Characteristise of Ferritin particle
To enhance the immunogenicity and stability of our selected epitopes, we displayed them on a ferritin nanoparticle scaffold, leveraging ferritin’s ability to self-assemble into uniform nanostructures. This design mimics the repetitive, multivalent display of viral antigens that is known to boost immune responses.
We characterized the resulting nanoparticles using two main techniques: nano flow cytometry (NanoFCM) and transmission electron microscopy (TEM). NanoFCM measurements revealed a consistent particle size distribution, while TEM imaging confirmed that the nanoparticles were uniform and spherical, with diameters ranging from 12 to 16 nm—matching our design expectations.

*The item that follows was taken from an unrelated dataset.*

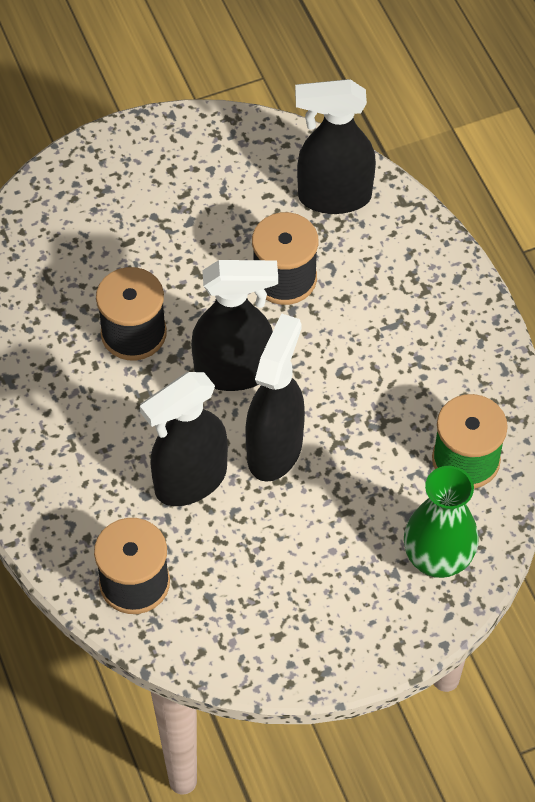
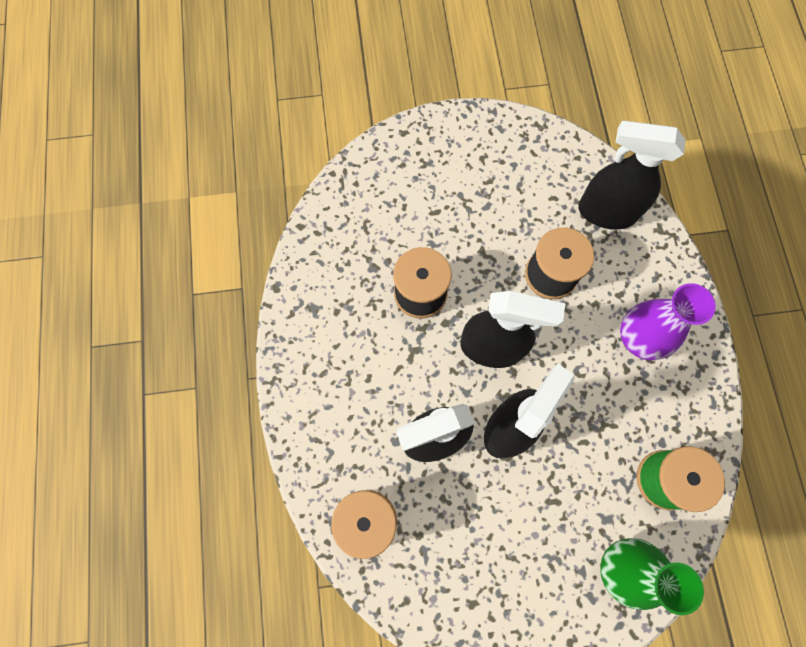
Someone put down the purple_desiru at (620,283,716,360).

Fig12. Nano Flow cytometry measurement of ferritin particles
Fig13. Transmission Electron Microscopy (TEM) Analysis of Recombinant Ferritin Nanoparticles. Representative TEM images showing the morphology of recombinant ferritin-based nanoparticles. The particles exhibit uniform, spherical structures with diameters ranging from 12 to 16 nm, consistent with the expected theoretical size for ferritin nanoparticles.
These results demonstrate the successful assembly and structural fidelity of our ferritin-based immunogen platform.

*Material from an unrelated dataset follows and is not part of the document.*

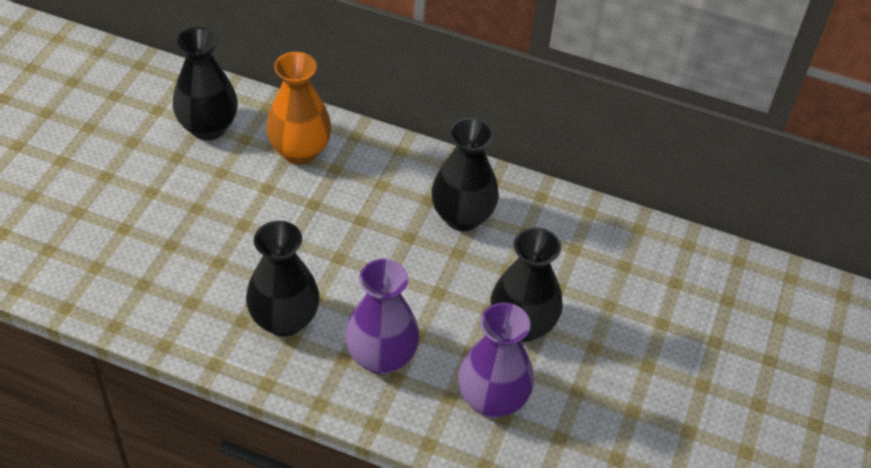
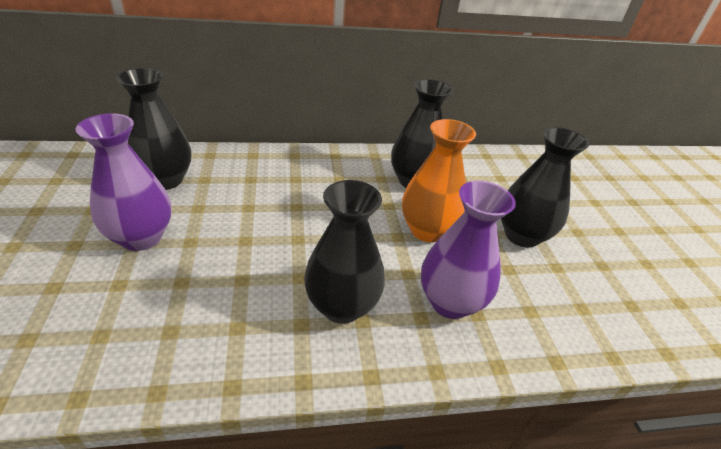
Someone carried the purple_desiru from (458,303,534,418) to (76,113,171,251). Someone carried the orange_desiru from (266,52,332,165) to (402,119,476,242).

Digestion protection function of ferritin
A major challenge for protein-based vaccines, particularly those intended for oral or ambient delivery, is their susceptibility to degradation by proteases and harsh environmental conditions. To test the stability of our ferritin-based immunogens, we incubated the nanoparticles at room temperature overnight and analyzed them by SDS-PAGE. The results demonstrated that, while some partial degradation occurred, the main ferritin-immunogen bands remained intact, indicating that the ferritin scaffold provides significant protection against proteolytic digestion.

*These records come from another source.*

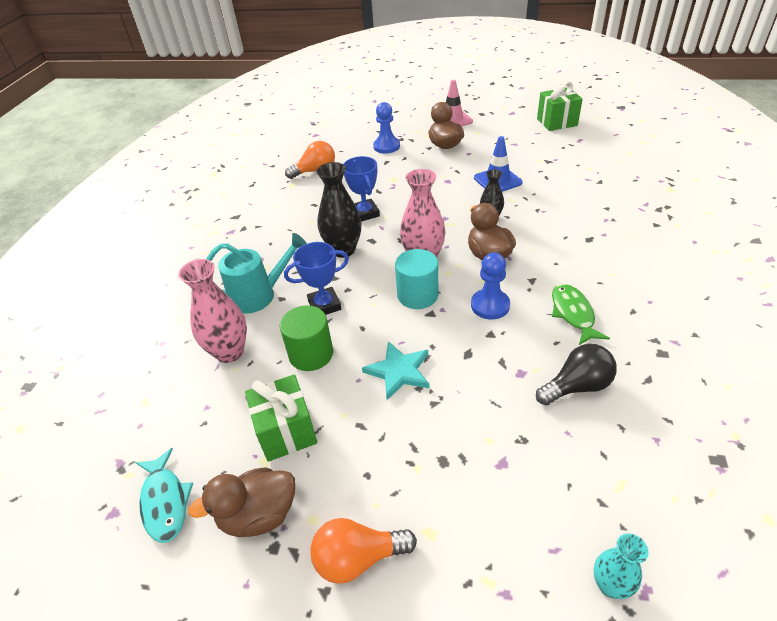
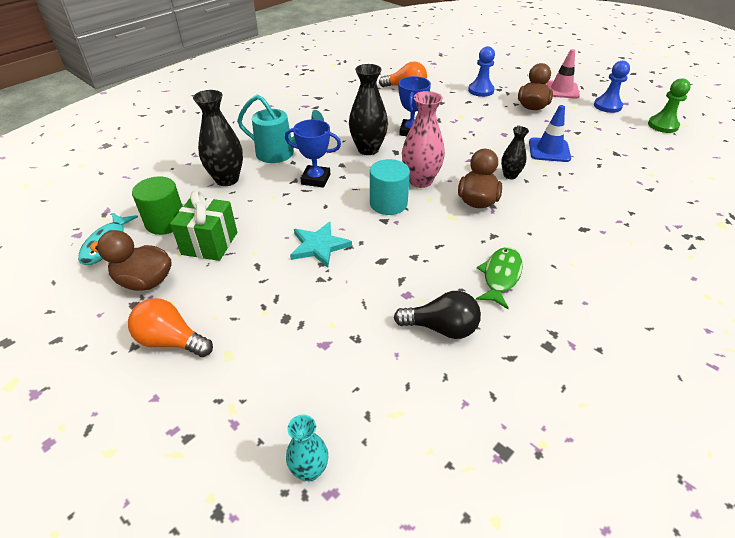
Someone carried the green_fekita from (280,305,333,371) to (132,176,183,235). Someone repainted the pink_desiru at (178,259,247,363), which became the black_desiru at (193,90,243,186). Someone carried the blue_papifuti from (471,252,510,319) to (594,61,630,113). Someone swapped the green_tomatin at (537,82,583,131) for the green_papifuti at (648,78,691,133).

Fig14. Assessment of Degradation Stability of Ferritin-Based Protein by SDS-PAGE. SDS-PAGE analysis of ferritin-based protein samples after overnight incubation at room temperature. M: protein marker; lanes 1–3: ferritin-based protein samples collected from elution fractions. Target protein bands are still detected in the elution fractions after incubation, although partial degradation is observed. The main protein band remains present, indicating that the ferritin-based protein retains stability under these conditions.
Importantly, this enhanced stability translates into improved storage requirements for our vaccine candidates. Because the ferritin scaffold shields the epitopes from rapid degradation, the immunogens can be stored for longer periods at room temperature without significant loss of integrity. This property not only simplifies distribution and reduces reliance on cold-chain logistics but also makes our platform more suitable for deployment in low-resource or remote settings where refrigeration may not be available. Ultimately, the digestion protection and improved storage stability of our ferritin-based vaccines greatly enhance their practicality and accessibility for global public health initiatives.